Generally, the population averages (1 in 14 people has a drinking problem) can’t be applied to smaller groups of people collected according to some principle, not randomly. And these smaller groups don’t necessarily possess the same characteristics as the general population.
Statistics can be misleading if some important explanatory information is deliberately withheld. A good example is that in US corporations PR usually reports to the president / Chair of the Board. What gets omitted is that the majority of corporations have 4 or fewer officers, and the president is the only person in charge of the company image. [MK: I think the author meant the CEO, not the president. That’s how I read this.]

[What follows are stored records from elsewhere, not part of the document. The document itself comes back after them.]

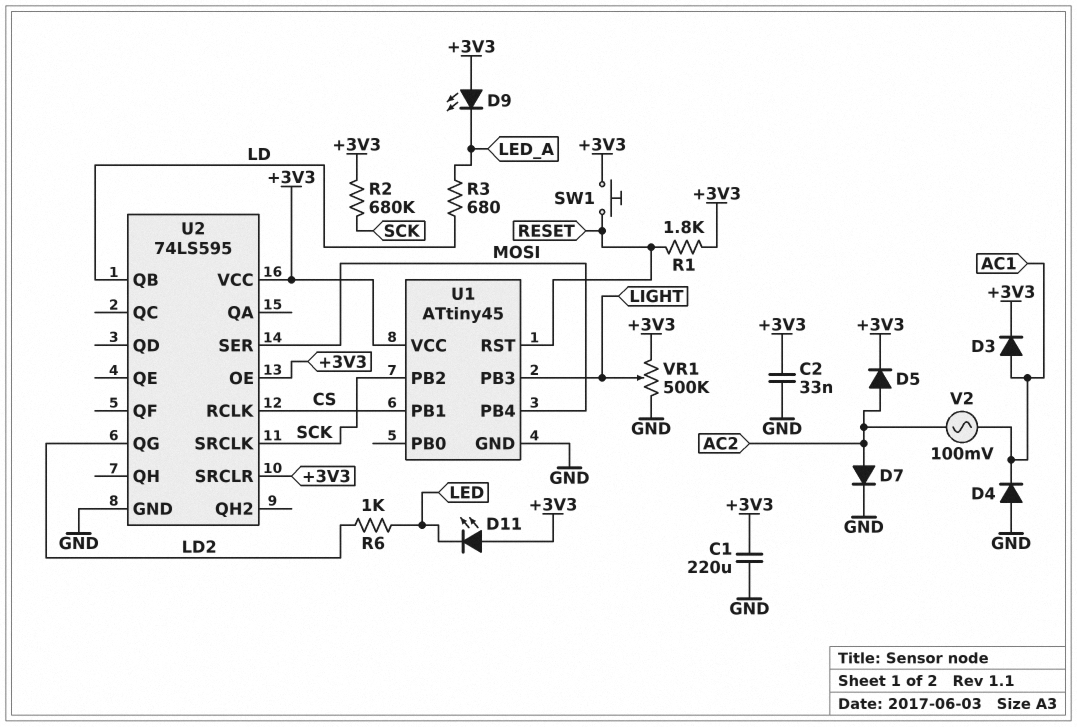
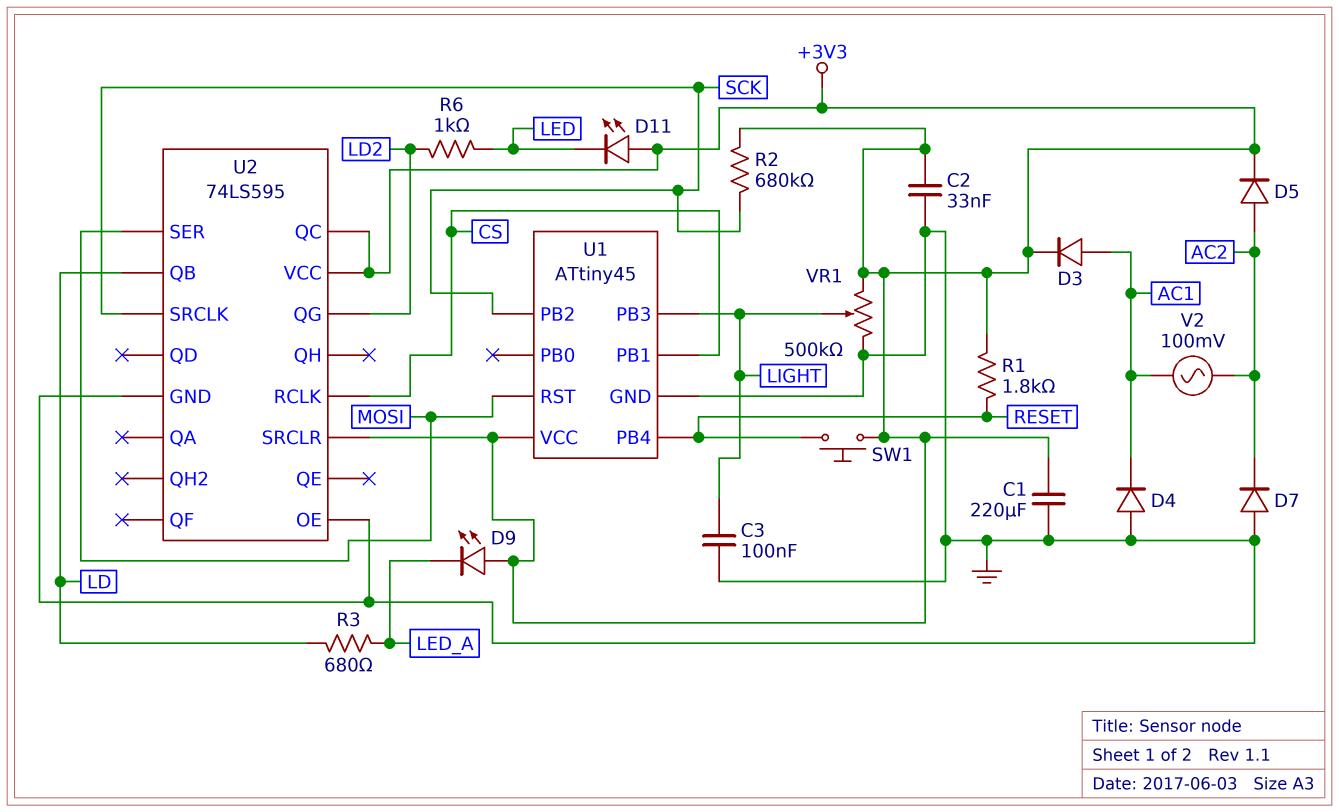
C3: none -> 100nF (GND, LIGHT)
D7: diode (A AC2, K GND) -> diode (A GND, K AC2)
U1 pin PB4: MOSI -> RESET
U1 pin RST: RESET -> MOSI
U2 pin OE: +3V3 -> GND
U2 pin QC: none -> +3V3

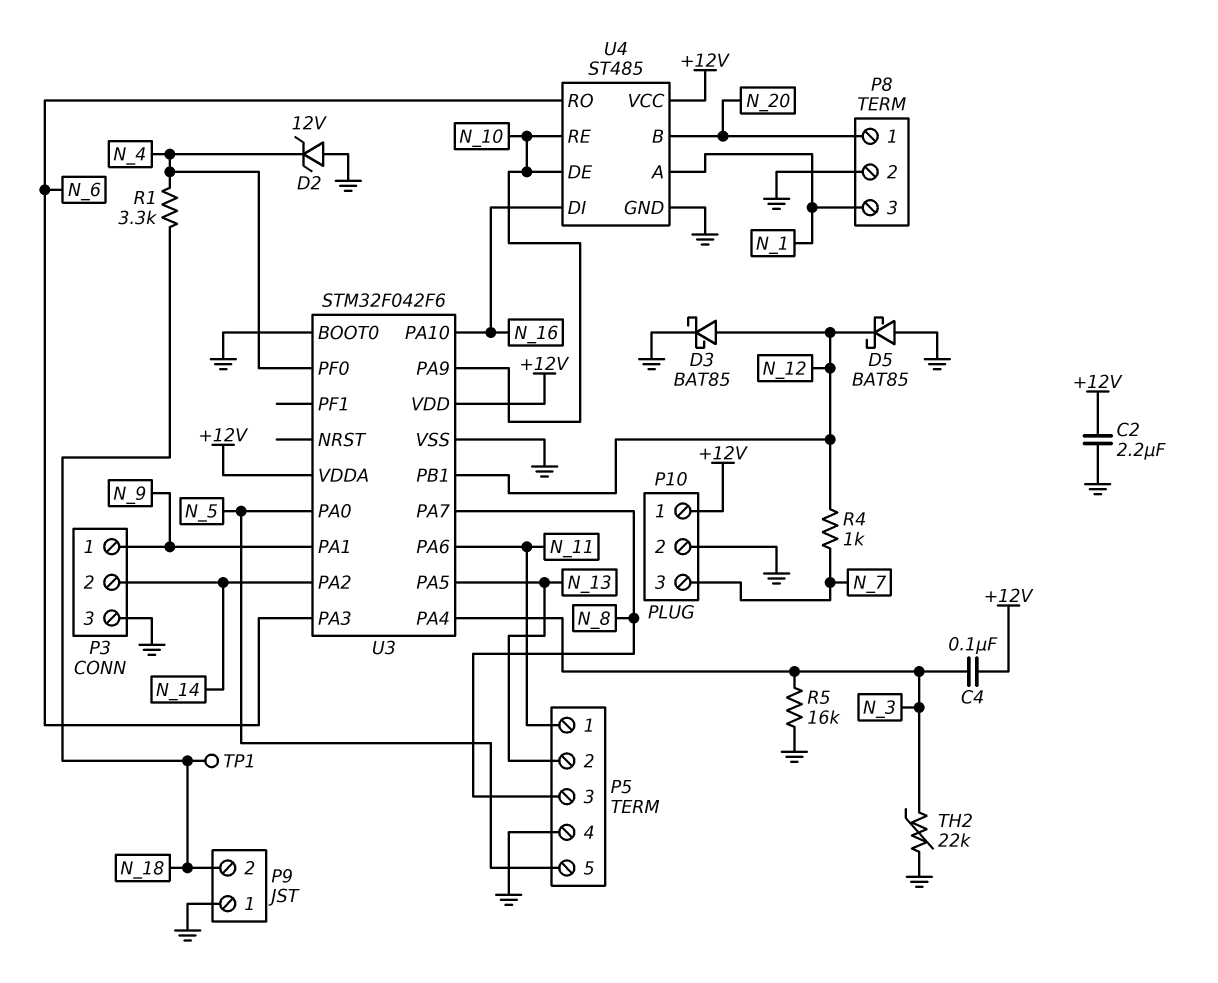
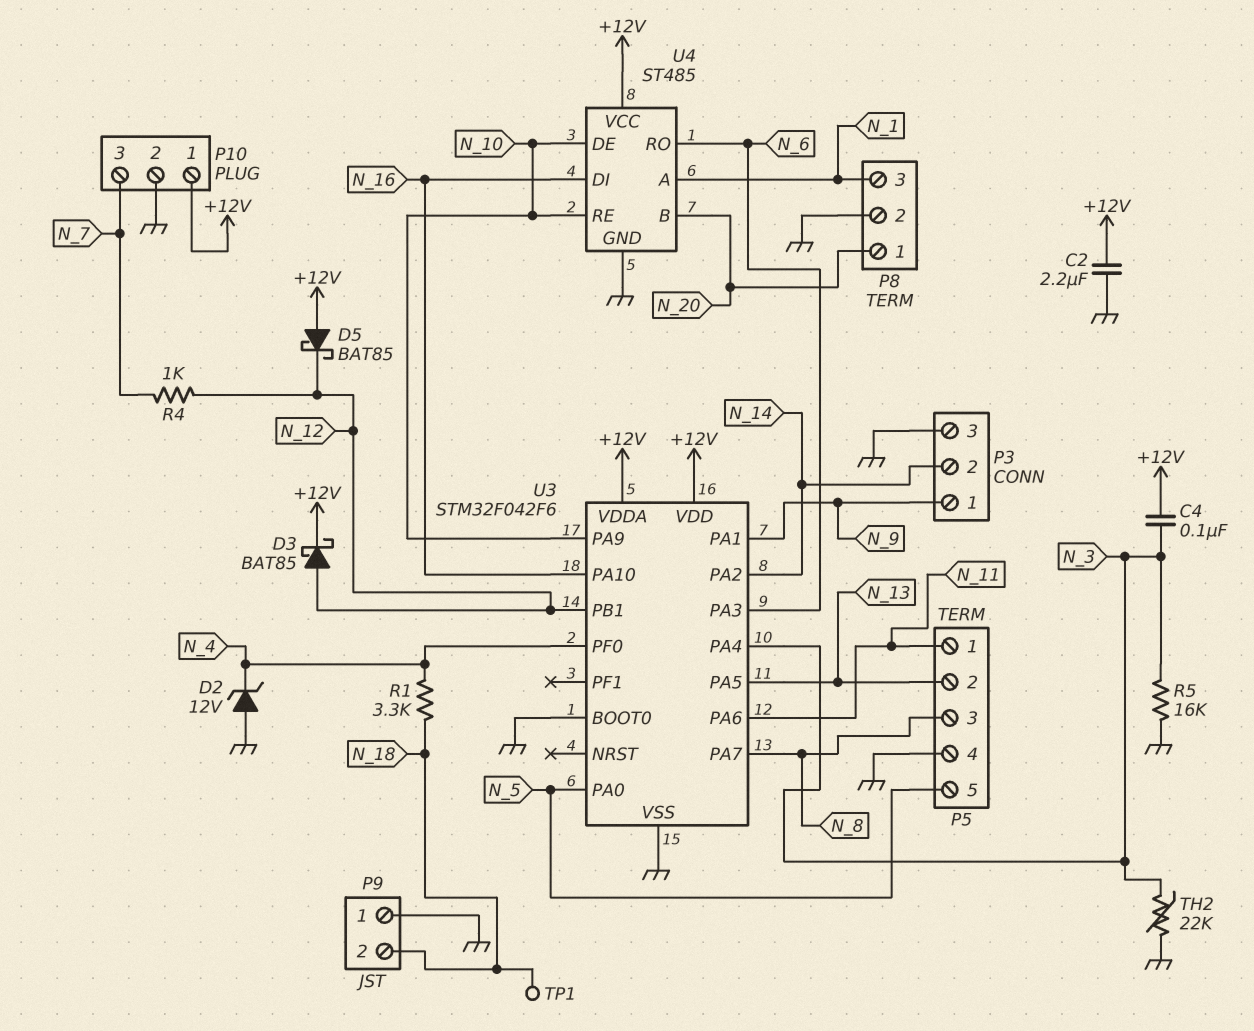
D3: schottky BAT85 (A N_12, K GND) -> schottky BAT85 (A N_12, K +12V)
D5: schottky BAT85 (A GND, K N_12) -> schottky BAT85 (A +12V, K N_12)

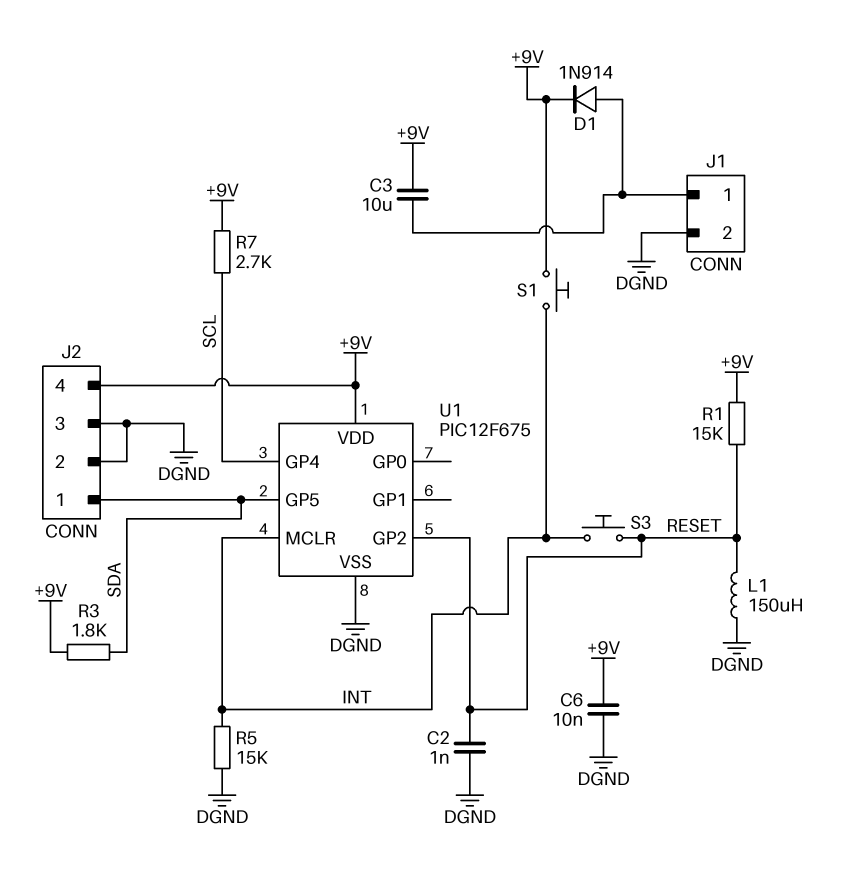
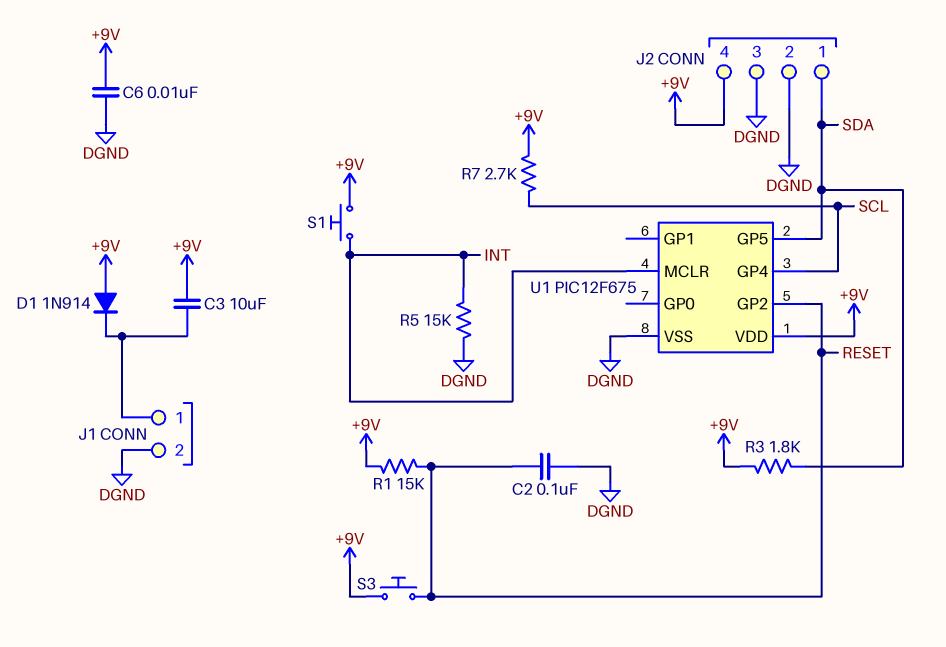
C2: 1nF (DGND, RESET) -> 100nF (DGND, RESET)
D1: diode 1N914 (A J1/1, K +9V) -> diode 1N914 (A +9V, K J1/1)
L1: 150uH (DGND, RESET) -> none
S3: button (INT, RESET) -> button (+9V, RESET)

Confusing the reader with superfluous data, which can be dropped without any impact on the message, is another trick. Many people do it just to pad their message as they believe the numbers are too dry to be presented as is, but sometimes the effect is that the unnecessary information is used to redirect one’s attention from what the facts really imply.
Crazy ratios make for some dramatic or comical conclusions. Often the fallacy includes using fractions when anything other than an integer is appropriate. It’s no use knowing that in every given year 1/60 of a child is born to every citizen. Or that men on average buy 1/3 of a pyjama every year.
Using black-and-white reasoning (aka false dichotomy) helps with discussing extremes, but with nothing else. Ignoring the shades of grey is intellectually unconscionable. Any reasoning leading the reader to one of the extremes is manipulative.
Playing with words sounding the same but having slightly different meanings (aka equivocation) is another manipulative technique. Businesses and governments use terms in their strict sense, but in the media these words can have either the commonly used meaning (“unemployed’ in the policy sense is far different from “he’s unemployed most of the time” common meaning) or a literal meaning (especially needed to amplify the message, making it more emotional).